Essa possibilidade, a morte biológica de Putin, está muito longe de nossa vontade. Como tantos ditadores, ele pode morrer tranquilamente em sua cama. Ele pode até ser santificado por aquele monge degenerado chamado Kirill, que disse (literalmente) que Putin foi enviado por Deus para a Rússia. No entanto, o Ocidente não está em condições de se livrar do mal radical representado pelo ditador russo. Mas ele está em posição de defender a Ucrânia e, assim, infligir uma derrota a Putin. Essa derrota seria uma vitória da razão, da moral e do direito internacional.

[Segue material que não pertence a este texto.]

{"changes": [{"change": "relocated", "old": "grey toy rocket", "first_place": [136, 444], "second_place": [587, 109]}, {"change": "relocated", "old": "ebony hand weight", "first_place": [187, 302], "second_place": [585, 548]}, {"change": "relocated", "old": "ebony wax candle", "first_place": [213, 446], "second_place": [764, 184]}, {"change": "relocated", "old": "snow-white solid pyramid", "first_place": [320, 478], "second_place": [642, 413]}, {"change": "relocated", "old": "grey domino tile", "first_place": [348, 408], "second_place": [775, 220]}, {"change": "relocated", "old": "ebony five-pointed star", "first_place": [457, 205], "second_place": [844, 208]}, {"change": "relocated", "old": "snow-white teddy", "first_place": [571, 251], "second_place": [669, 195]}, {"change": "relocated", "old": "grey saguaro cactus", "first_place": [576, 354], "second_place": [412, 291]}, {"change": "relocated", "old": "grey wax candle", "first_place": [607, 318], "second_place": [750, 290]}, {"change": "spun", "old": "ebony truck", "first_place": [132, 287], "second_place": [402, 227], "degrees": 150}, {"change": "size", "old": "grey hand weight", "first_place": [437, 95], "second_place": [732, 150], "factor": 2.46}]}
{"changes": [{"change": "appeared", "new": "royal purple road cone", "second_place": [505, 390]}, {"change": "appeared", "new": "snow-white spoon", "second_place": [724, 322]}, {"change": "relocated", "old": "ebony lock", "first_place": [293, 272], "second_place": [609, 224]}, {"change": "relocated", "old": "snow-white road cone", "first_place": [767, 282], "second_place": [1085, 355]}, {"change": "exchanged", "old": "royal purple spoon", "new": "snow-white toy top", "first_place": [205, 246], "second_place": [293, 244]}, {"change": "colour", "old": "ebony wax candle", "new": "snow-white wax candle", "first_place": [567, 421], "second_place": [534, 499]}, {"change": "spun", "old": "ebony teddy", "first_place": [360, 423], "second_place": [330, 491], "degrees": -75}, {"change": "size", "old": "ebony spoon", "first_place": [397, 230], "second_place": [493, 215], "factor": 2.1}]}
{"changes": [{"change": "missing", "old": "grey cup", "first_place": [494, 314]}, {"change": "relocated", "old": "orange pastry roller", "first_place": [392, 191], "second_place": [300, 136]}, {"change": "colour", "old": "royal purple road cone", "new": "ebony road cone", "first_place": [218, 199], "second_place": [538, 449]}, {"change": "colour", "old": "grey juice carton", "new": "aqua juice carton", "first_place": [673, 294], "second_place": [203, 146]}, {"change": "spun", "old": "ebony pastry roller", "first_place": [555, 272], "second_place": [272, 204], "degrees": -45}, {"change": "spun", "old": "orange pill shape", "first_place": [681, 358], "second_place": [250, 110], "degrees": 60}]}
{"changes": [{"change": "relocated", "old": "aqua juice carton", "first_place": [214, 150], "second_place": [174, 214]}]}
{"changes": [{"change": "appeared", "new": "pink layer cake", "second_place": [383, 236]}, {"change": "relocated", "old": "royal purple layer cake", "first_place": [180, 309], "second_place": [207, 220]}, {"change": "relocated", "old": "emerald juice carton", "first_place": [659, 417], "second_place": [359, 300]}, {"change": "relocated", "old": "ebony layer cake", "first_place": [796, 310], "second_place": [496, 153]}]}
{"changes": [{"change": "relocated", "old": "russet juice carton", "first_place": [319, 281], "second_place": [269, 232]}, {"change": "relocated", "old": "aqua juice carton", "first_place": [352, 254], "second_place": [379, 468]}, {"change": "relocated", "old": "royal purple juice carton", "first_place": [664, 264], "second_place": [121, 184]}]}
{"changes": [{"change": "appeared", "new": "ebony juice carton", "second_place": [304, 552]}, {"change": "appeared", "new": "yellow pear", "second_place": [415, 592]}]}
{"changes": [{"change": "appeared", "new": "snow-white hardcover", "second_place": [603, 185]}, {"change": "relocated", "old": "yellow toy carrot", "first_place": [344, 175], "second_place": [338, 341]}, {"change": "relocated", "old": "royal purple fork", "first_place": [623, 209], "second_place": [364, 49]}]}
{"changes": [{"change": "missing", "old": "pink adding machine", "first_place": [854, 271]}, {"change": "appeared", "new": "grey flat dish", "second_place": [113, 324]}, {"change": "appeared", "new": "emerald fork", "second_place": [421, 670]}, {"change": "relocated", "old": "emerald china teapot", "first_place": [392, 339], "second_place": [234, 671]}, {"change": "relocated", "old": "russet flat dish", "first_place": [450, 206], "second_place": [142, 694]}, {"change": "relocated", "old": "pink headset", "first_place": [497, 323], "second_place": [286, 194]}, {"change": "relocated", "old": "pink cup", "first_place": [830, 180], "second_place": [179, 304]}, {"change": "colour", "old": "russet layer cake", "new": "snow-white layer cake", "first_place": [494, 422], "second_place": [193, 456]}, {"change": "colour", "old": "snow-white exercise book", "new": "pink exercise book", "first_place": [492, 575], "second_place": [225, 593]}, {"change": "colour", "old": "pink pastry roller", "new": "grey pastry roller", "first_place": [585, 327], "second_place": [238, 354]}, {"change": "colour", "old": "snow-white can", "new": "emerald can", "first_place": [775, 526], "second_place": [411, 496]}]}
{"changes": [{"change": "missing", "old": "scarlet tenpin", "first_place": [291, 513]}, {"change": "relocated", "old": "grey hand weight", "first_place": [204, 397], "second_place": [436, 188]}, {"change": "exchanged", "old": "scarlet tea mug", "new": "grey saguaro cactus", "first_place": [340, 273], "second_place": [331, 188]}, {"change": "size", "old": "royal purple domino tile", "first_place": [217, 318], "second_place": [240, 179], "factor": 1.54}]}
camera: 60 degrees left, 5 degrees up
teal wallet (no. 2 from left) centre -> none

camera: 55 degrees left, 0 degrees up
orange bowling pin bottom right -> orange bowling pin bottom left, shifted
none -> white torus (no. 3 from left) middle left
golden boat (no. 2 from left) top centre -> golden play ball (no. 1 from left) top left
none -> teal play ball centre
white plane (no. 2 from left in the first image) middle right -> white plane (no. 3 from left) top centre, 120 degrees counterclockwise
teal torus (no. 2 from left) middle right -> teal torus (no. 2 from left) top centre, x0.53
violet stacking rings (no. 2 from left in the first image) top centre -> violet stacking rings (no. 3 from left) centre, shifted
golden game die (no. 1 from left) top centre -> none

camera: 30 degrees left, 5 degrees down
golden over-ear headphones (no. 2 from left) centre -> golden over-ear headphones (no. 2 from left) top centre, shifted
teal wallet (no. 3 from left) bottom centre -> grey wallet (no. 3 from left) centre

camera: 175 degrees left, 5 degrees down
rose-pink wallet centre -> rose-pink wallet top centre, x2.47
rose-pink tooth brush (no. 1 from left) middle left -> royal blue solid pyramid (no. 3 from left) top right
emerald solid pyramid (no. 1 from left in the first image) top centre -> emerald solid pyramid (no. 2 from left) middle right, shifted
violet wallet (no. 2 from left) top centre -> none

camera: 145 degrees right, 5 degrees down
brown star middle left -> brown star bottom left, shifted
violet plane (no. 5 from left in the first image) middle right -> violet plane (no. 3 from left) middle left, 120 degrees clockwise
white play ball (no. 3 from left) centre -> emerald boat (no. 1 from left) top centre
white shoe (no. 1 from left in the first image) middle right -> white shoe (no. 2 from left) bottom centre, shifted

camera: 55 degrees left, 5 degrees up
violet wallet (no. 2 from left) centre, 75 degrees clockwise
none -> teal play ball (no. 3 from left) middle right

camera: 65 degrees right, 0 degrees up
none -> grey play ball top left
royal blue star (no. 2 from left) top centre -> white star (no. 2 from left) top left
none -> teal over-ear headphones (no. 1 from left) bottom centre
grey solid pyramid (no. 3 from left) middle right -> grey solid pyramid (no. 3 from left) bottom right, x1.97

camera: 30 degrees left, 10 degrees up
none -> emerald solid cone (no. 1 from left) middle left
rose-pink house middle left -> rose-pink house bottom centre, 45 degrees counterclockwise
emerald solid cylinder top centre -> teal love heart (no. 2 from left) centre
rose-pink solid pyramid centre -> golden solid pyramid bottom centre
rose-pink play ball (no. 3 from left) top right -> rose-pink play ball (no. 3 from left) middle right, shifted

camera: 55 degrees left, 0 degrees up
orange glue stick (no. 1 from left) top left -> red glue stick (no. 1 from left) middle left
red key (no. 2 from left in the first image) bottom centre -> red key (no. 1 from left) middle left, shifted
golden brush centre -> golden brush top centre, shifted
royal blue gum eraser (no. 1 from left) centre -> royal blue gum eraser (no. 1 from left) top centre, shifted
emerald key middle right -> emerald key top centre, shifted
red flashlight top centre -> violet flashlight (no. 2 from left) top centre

Putin, pelo menos, deve morrer politicamente. E para que isso aconteça, deve ser derrotado militarmente. Esperemos que para sempre .

Referências

Arendt Hannah, Eichmann em Jerusalém , Munique 1984

Kant , Immanuel 1797, Metaphysik der Sitten , Werke 5, Köln 1995
Kant, Immanuel 1787, Kritik der reinen Vernunft , Werke 2, Köln 1995
Mommsen, Hans, Hannah Arendt und der Prozess gegen Adolf Eichmann, prefácio de Arendt , op. Cit.